August 15, 2013 at 2:06 am
GPO (8/15/2013)
Chris how would you change yours to work on SQL 2005 (no cross apply and table value constructors)?
SQL2k5 introduced APPLY so you're ok with it in your query. Here's a version which uses a 2k5 compliant row generator:
;WITH Tens (n) AS (
SELECT 0 UNION ALL SELECT 0 UNION ALL SELECT 0 UNION ALL SELECT 0 UNION ALL SELECT 0 UNION ALL
SELECT 0 UNION ALL SELECT 0 UNION ALL SELECT 0 UNION ALL SELECT 0 UNION ALL SELECT 0
),
RowGenerator AS (
SELECT n = ROW_NUMBER() OVER(ORDER BY (SELECT NULL))
FROM Tens a CROSS JOIN Tens b CROSS JOIN Tens c CROSS JOIN Tens d CROSS JOIN Tens e
)
SELECT
location_id,
unoccupied_start_dt = CASE WHEN seq = 1 THEN NULL ELSE unoccupied_start_dt END,
unoccupied_end_dt = CASE WHEN seq = [Rows] THEN NULL ELSE unoccupied_end_dt END
FROM (
SELECT
location_id,
unoccupied_start_dt = MIN(Timespot),
unoccupied_end_dt = MAX(Timespot),
seq = ROW_NUMBER() OVER(PARTITION BY location_id ORDER BY TimeGroup),
[Rows] = COUNT(*) OVER(PARTITION BY location_id)
FROM (
SELECT
s.location_id, s.MIN_start_dt, s.MAX_end_dt,
x.Timespot,
TimeGroup = DATEADD(minute,1-ROW_NUMBER() OVER(PARTITION BY s.location_id ORDER BY x.Timespot), x.Timespot)

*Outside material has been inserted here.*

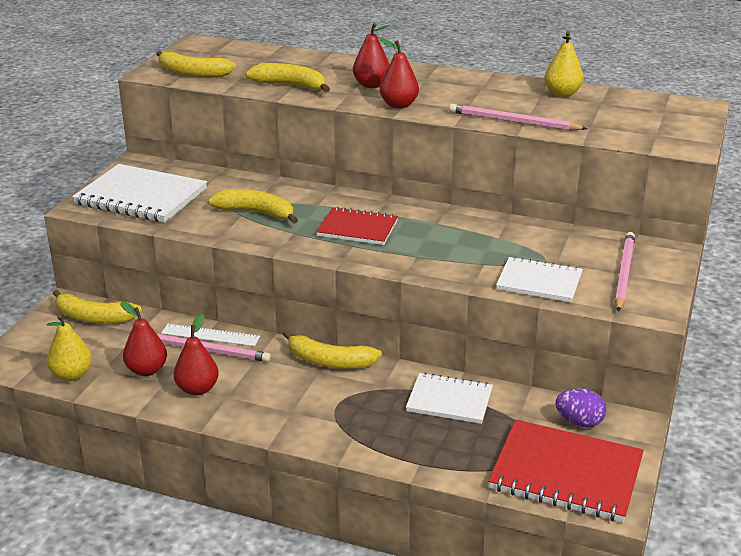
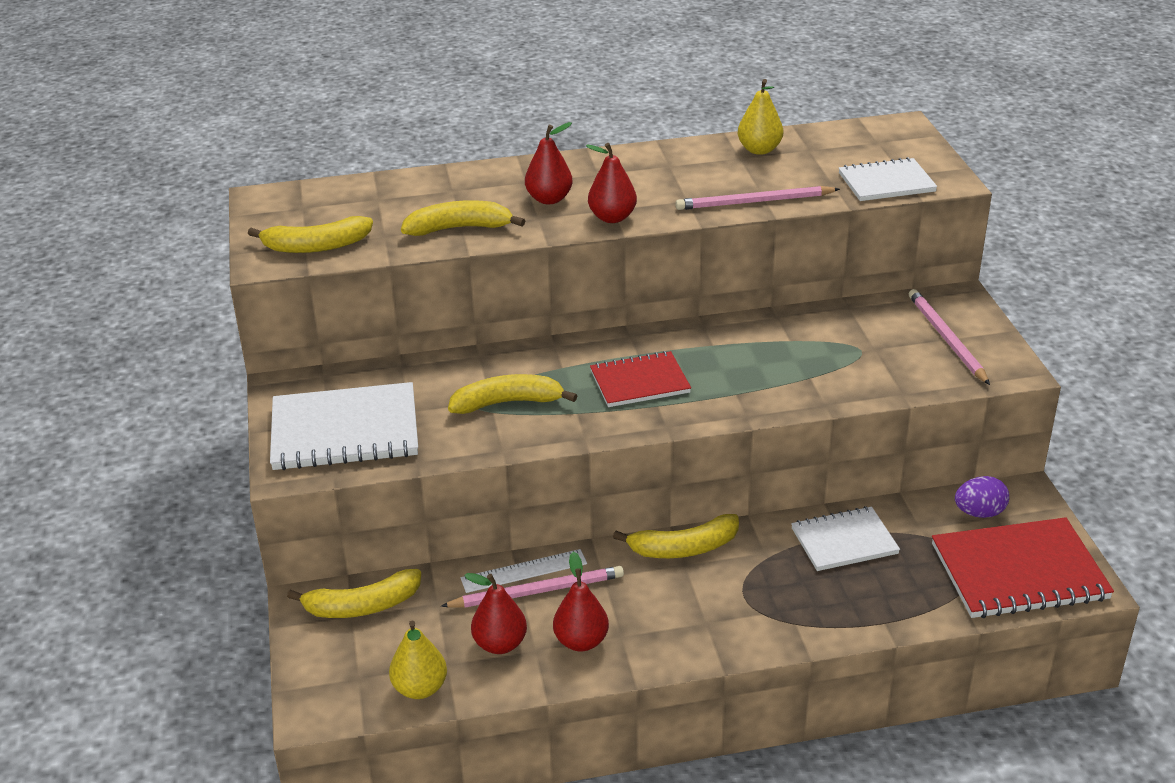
camera: 30 degrees left, 5 degrees up
(539, 282) = (883, 378): white notebook -> white notebook (886, 183)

FROM (SELECT location_id, MIN_start_dt = MIN(start_dt), MAX_end_dt = MAX(end_dt) FROM #stays GROUP BY location_id) s
CROSS APPLY (
SELECT TOP (DATEDIFF(minute,s.MIN_start_dt,s.MAX_end_dt)+3)
TimeSpot = DATEADD(minute,n-2,s.MIN_start_dt)
FROM RowGenerator
) x
WHERE NOT EXISTS (SELECT 1 FROM #stays l WHERE l.location_id = s.location_id
AND x.Timespot BETWEEN l.start_dt AND l.end_dt)
) d
GROUP BY location_id, TimeGroup
) o
For fast, accurate and documented assistance in answering your questions, please read this article.

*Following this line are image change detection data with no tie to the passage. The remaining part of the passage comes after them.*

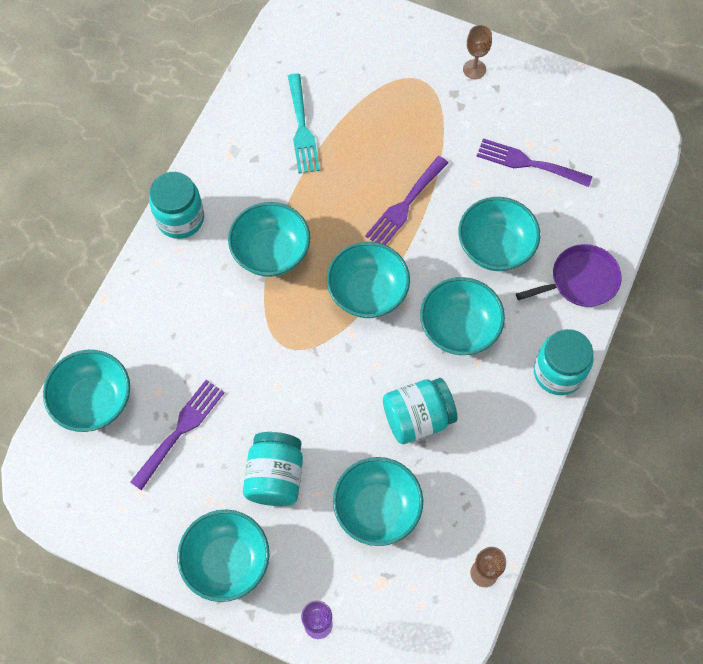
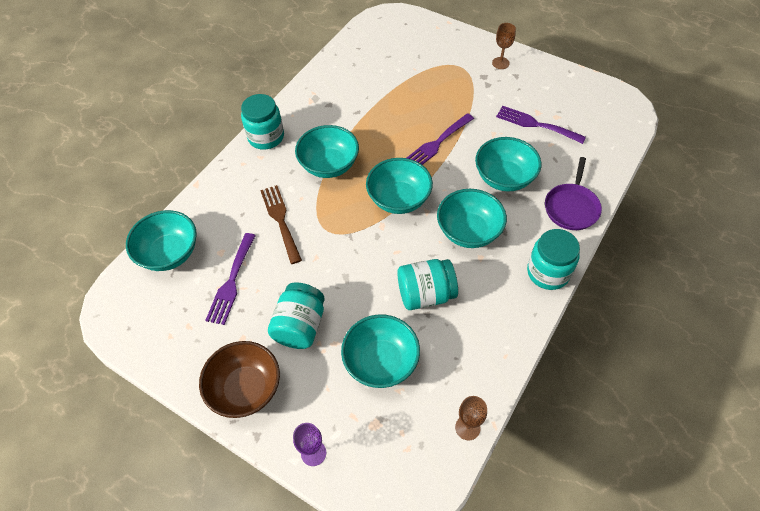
camera: 10 degrees right, 10 degrees down
(180, 430) = (231, 282): purple fork -> purple fork turned 150 degrees clockwise
(224, 339) = (280, 220): none -> brown fork
(227, 561) = (246, 389): turquoise bowl -> brown bowl
(302, 128) = (367, 89): turquoise fork -> none
(580, 280) = (571, 207): purple pan -> purple pan turned 120 degrees clockwise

Understanding and using APPLY, (I) and (II) Paul White
Hidden RBAR: Triangular Joins / The "Numbers" or "Tally" Table: What it is and how it replaces a loop Jeff Moden
August 15, 2013 at 4:33 am
ChrisM@Work (8/15/2013)
GPO (8/15/2013)
Hi DwainI'm enormously grateful for the code you've put up. I'll test yours and Chris's and see what I can learn from them. I'll post back my observations after some time for reflection...(he said clinging for dear life to the learning curve)

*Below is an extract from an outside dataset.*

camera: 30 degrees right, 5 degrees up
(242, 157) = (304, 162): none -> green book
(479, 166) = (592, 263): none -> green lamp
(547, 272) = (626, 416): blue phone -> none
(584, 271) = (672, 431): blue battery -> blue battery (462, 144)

Dwain's quite capable of providing an American English description of how his code works. Here's an English description of mine π
For each LocationID, find the earliest and latest date in the set. Subtract one interval from the earliest and add one interval to the latest. An interval for this exercise is defined as one minute.
Generate a row for each interval between these two dates - a set of dates incrementing by one minute from the start date (minus a minute) to the end date (plus a minute).
Remove rows from the list which are between the start date and end date of any visit for the locationID. This will leave a date range with gaps in it, where the gaps correspond to visits.
Divine the start and end date of each contiguous date range remaining.
Finally, process the start and end date to generate the NULLs shown in your example.
Nice easy query to finish off a busy day with π
Not sure there's much "divine" about mine to explain. I was hoping the links provided would pretty much cover it. I'm open to any questions though. π
My thought question: Have you ever been told that your query runs too fast?
My advice:
INDEXing a poor-performing query is like putting sugar on cat food. Yeah, it probably tastes better but are you sure you want to eat it?
The path of least resistance can be a slippery slope. Take care that fixing your fixes of fixes doesn't snowball and end up costing you more than fixing the root cause would have in the first place.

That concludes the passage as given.